Manufacturers must spend millions on speculative modeling about how their products might affect every segment of society—smokers, nonsmokers, youth, and future generations—before they can even reach the market. Unsurprisingly, almost all PMTAs have been denied or shelved. Reduced-risk products sit in limbo while Marlboros and Newports remain untouched.
Only this January did the agency relent slightly, authorizing 20 ZYN nicotine-pouch products made by Swedish Match, now owned by Philip Morris. The FDA admitted the obvious: “The data show that these specific products are appropriate for the protection of public health.” The toxic-chemical levels were far lower than in cigarettes, and adult smokers were more likely to switch than teens were to start.
The decision should have been a turning point. Instead, it exposed the double standard. Other pouch makers—especially smaller firms from Sweden and the US, such as NOAT—remain locked out of the legal market even when their products meet the same technical standards.
The FDA’s inaction has created a black market dominated by unregulated imports, many from China. According to my own research, roughly 85 percent of pouches now sold in convenience stores are technically illegal.
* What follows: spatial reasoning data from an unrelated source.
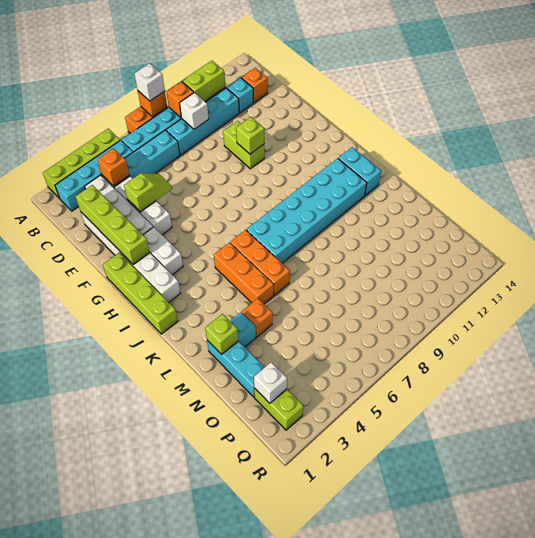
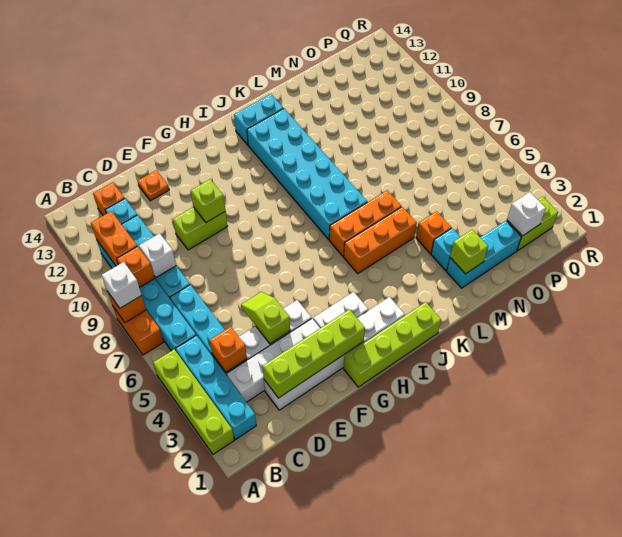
lime brick B10:B11 level 2 -> orange brick B10:B11 level 2
none -> orange plate E13 level 1

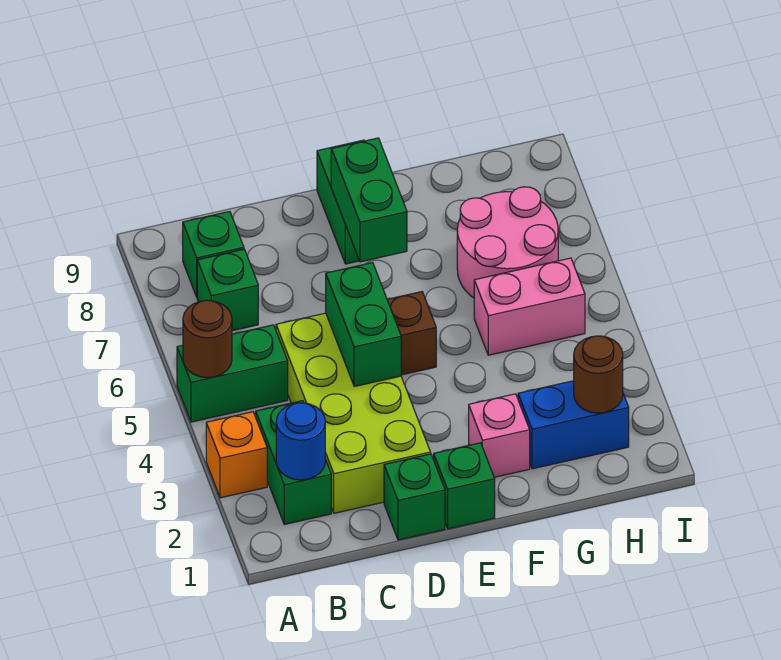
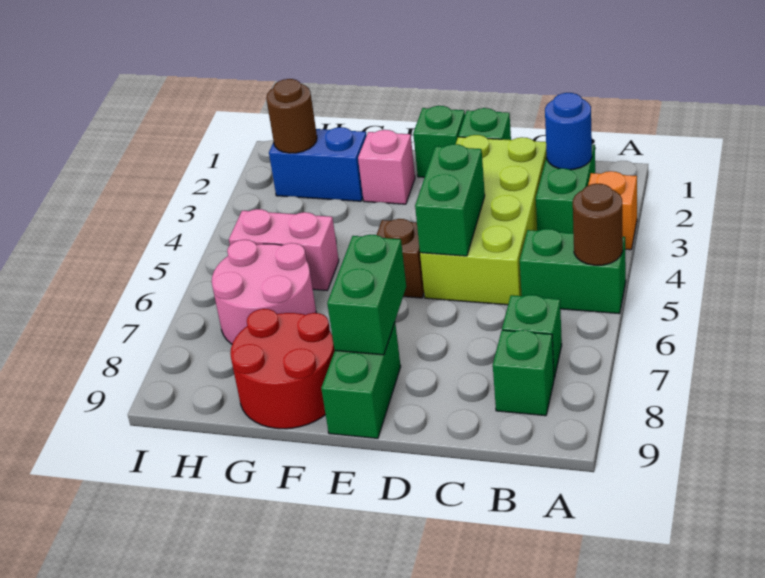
none -> red round brick F8:G9 level 1

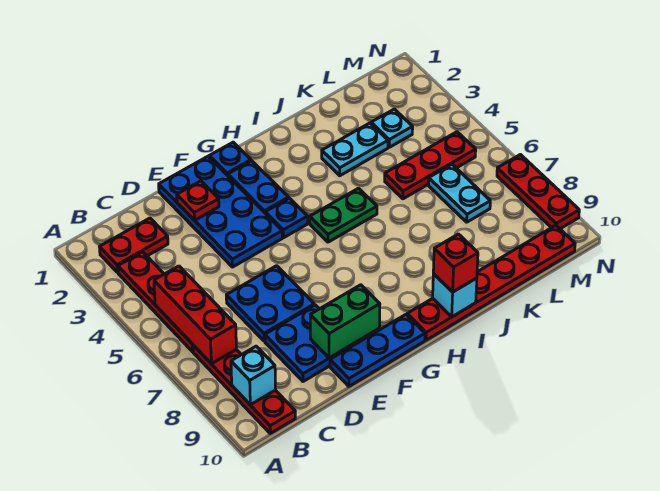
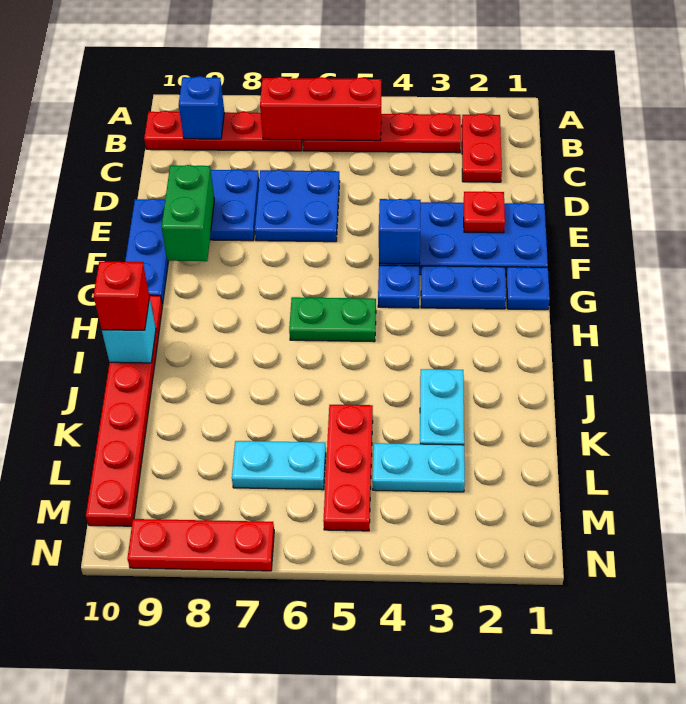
cyan brick B9 level 2 -> blue brick B9 level 2
none -> blue brick F4 level 2
green plate H5:I5 level 1 -> green plate H5:H6 level 1
cyan plate L3 level 1 -> cyan plate L3:L4 level 1

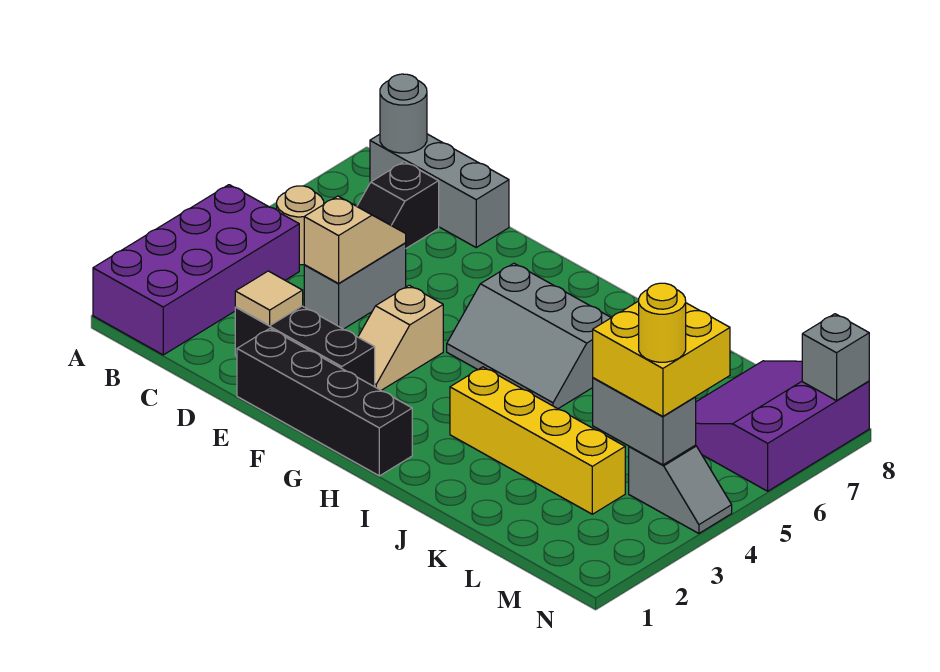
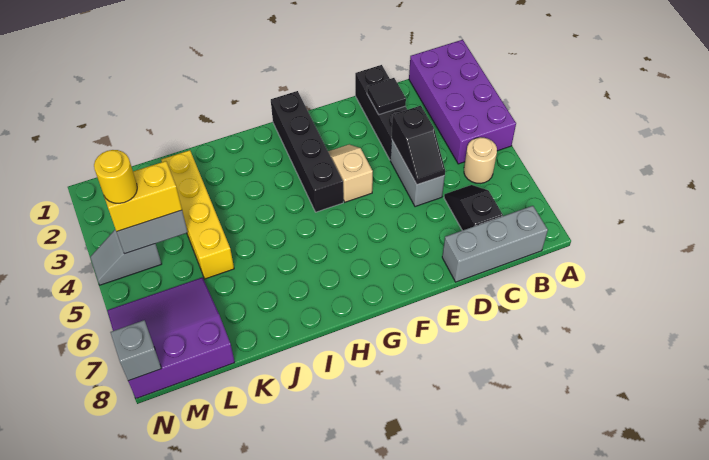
grey round brick B8 level 2 -> none
black brick D2:F2 level 1 -> black brick D1:D3 level 1
tan tile D2 level 2 -> black tile D2 level 2
tan slope D4:D5 level 2 top 4 -> black slope D4:D5 level 2 top 4
black brick E1:H1 level 1 -> black brick G1:G4 level 1
grey slope G5:I6 level 1 top 6 -> none
yellow brick I3:L3 level 1 -> yellow brick K2:K5 level 1
yellow brick L4:M5 level 3 -> yellow brick L4:M4 level 3
purple slope L6:N8 level 1 top N -> purple slope L6:N8 level 1 top 8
The agency claims that this heavy-handed approach protects kids. But youth pouch use in the US remains very low—about 1.5 percent of high-school students according to the latest National Youth Tobacco Survey—while nearly 30 million American adults still smoke. Denying safer products to millions of addicted adults because a tiny fraction of teens might experiment is the opposite of public-health logic.
There’s a better path. The FDA should base its decisions on science, not fear. If a product dramatically reduces exposure to harmful chemicals, meets strict packaging and marketing standards, and enforces Tobacco 21 age verification, it should be allowed on the market. Population-level effects can be monitored afterward through real-world data on switching and youth use. That’s how drug and vaccine regulation already works.
Sweden’s evidence shows the results of a pragmatic approach: a near-smoke-free society achieved through consumer choice, not coercion. The FDA’s own approval of ZYN proves that such products can meet its legal standard for protecting public health. The next step is consistency—apply the same rules to everyone.
Combustion, not nicotine, is the killer. Until the FDA acts on that simple truth, it will keep protecting the cigarette industry it was supposed to regulate.